War es Liebe?

Kurzprosa zum Thema Denken und Fühlen

von  uwesch

Dieser Text ist Teil der Serie  VORDERGRÜNDIGES - HINTERGRÜNDIGES (Prosa)

Fünfundzwanzig Jahre habe ich mit ihr verbracht. Man könnte es eine silberne Hochzeit nennen. Ich weiß nicht, ob sie noch ein Geheimnis vor mir hat. Aber darum geht es jetzt nicht. Sie war fünfzehn Jahre jünger als ich, und doch lebten wir zusammen, falls man unsere Lebensweise so nennen konnte.

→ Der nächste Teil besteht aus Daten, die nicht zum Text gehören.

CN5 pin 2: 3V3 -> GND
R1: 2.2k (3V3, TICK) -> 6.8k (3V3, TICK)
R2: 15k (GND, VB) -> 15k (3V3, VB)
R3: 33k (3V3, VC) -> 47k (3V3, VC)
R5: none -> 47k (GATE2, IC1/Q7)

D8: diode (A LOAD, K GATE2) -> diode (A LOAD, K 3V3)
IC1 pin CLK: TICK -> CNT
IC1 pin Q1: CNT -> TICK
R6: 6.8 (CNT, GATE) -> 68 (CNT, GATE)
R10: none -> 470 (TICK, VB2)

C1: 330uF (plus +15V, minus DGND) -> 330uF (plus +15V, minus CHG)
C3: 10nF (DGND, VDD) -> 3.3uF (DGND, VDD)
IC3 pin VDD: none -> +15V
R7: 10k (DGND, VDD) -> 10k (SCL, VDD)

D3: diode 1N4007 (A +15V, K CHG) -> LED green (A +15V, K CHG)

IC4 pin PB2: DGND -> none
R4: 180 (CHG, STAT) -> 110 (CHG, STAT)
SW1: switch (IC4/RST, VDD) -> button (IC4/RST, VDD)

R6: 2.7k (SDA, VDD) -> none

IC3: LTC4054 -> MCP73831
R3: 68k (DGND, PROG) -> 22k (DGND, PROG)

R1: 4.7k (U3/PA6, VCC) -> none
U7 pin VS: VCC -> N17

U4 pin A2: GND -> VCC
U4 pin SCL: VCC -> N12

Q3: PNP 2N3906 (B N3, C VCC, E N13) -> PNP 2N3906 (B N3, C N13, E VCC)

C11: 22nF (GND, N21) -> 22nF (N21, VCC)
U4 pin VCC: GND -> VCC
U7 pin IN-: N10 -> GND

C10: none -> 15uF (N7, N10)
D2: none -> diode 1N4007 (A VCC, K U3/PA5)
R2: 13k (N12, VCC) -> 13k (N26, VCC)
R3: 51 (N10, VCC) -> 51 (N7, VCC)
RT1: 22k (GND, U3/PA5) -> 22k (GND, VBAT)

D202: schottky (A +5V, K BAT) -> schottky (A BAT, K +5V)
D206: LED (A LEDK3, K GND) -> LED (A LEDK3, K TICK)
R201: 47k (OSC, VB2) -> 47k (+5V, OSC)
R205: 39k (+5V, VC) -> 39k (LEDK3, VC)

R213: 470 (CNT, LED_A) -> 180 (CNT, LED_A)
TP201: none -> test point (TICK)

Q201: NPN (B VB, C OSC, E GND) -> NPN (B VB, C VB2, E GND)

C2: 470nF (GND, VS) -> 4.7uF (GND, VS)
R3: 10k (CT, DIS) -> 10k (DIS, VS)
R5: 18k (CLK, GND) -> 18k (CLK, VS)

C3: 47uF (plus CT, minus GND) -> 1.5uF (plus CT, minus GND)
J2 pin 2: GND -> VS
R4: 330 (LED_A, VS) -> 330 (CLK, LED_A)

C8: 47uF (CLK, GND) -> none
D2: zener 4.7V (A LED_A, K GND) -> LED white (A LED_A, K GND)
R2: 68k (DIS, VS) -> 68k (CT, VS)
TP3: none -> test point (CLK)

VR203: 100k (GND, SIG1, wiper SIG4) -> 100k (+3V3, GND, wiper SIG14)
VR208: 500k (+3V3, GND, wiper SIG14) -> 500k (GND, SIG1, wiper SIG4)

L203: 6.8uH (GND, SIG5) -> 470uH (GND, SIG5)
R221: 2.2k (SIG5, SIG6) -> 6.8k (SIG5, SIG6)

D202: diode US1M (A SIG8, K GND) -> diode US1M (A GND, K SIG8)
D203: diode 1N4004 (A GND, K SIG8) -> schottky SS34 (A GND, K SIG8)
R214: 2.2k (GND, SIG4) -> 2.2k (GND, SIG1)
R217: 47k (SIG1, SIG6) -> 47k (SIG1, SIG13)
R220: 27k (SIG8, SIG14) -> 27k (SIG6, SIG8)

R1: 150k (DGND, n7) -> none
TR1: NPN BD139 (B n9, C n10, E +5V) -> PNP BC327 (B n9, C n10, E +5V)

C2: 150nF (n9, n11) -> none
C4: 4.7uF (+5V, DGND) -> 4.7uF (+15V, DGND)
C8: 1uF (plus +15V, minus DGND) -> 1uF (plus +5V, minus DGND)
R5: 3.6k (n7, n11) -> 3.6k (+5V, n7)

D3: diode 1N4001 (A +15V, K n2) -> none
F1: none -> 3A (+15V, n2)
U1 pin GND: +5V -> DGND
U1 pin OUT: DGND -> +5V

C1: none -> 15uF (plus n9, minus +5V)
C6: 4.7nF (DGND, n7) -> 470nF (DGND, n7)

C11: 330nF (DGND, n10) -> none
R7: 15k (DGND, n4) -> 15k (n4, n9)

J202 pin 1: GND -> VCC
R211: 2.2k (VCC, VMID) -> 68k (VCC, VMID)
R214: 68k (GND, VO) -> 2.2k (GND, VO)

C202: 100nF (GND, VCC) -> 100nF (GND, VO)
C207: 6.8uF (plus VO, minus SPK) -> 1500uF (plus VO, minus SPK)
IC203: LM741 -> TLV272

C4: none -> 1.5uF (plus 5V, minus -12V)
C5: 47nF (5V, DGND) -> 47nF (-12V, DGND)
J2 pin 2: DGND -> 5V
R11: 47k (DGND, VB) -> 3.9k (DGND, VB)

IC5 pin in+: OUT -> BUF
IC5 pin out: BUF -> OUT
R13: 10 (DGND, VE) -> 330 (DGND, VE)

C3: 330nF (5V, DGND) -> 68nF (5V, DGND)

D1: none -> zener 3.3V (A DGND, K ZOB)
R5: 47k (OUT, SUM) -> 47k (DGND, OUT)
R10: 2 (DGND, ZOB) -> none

Wenn am Abend ein Gewitter tobte und der Regen gegen die Fenster prasselte, fand ich Geborgenheit in Harmonie mit ihr. Viele Nächte habe ich traumlos geschlafen. So glaubte ich es jedenfalls. Andere Nächte habe ich schlaflos heruntergequält, sie gehasst.
Wenn Sonnenlicht strahlte, gefiltert von frisch belaubten Bäumen, strömte Wärme hinein. Wenn sich an einem Wintermorgen ein Sturm erhob, Schnee umherwirbelte, stand ich später auf als sonst, zumindest wenn ich nicht zur Arbeit musste. Manchmal stieg der Morgen sonnig sanft herauf und ich freute mich wie schön das Leben war. Manchmal sank der Abend mit intensiver dunkler Trägheit herab und ich fragte ob ich überhaupt noch da sein wollte.
Wie viele Worte, Sätze und Geschichten mochte ich erlebt haben in dieser langen Zeit. Die Zahlen lassen sich nicht mehr erfassen. Die vielen Jahre in meinem Kopf haben mich immer wieder dorthin geführt, wo ich bereits war. Doch ich bin nicht mehr derselbe, denn zwischen ihr und mir ist eine Distanz entstanden. Die Zeit zwischen damals, dem Beginn unserer Liaison, und jetzt wurde plötzlich mit ungeheurer Kraft weggezogen. Ich konnte mich nicht mehr an sie klammern. Sie hatte für mich ihre Seele, ihre Substanz verloren und war zu einer reinen Form geworden.

 

Ich habe sie verlassen – meine Wohnung.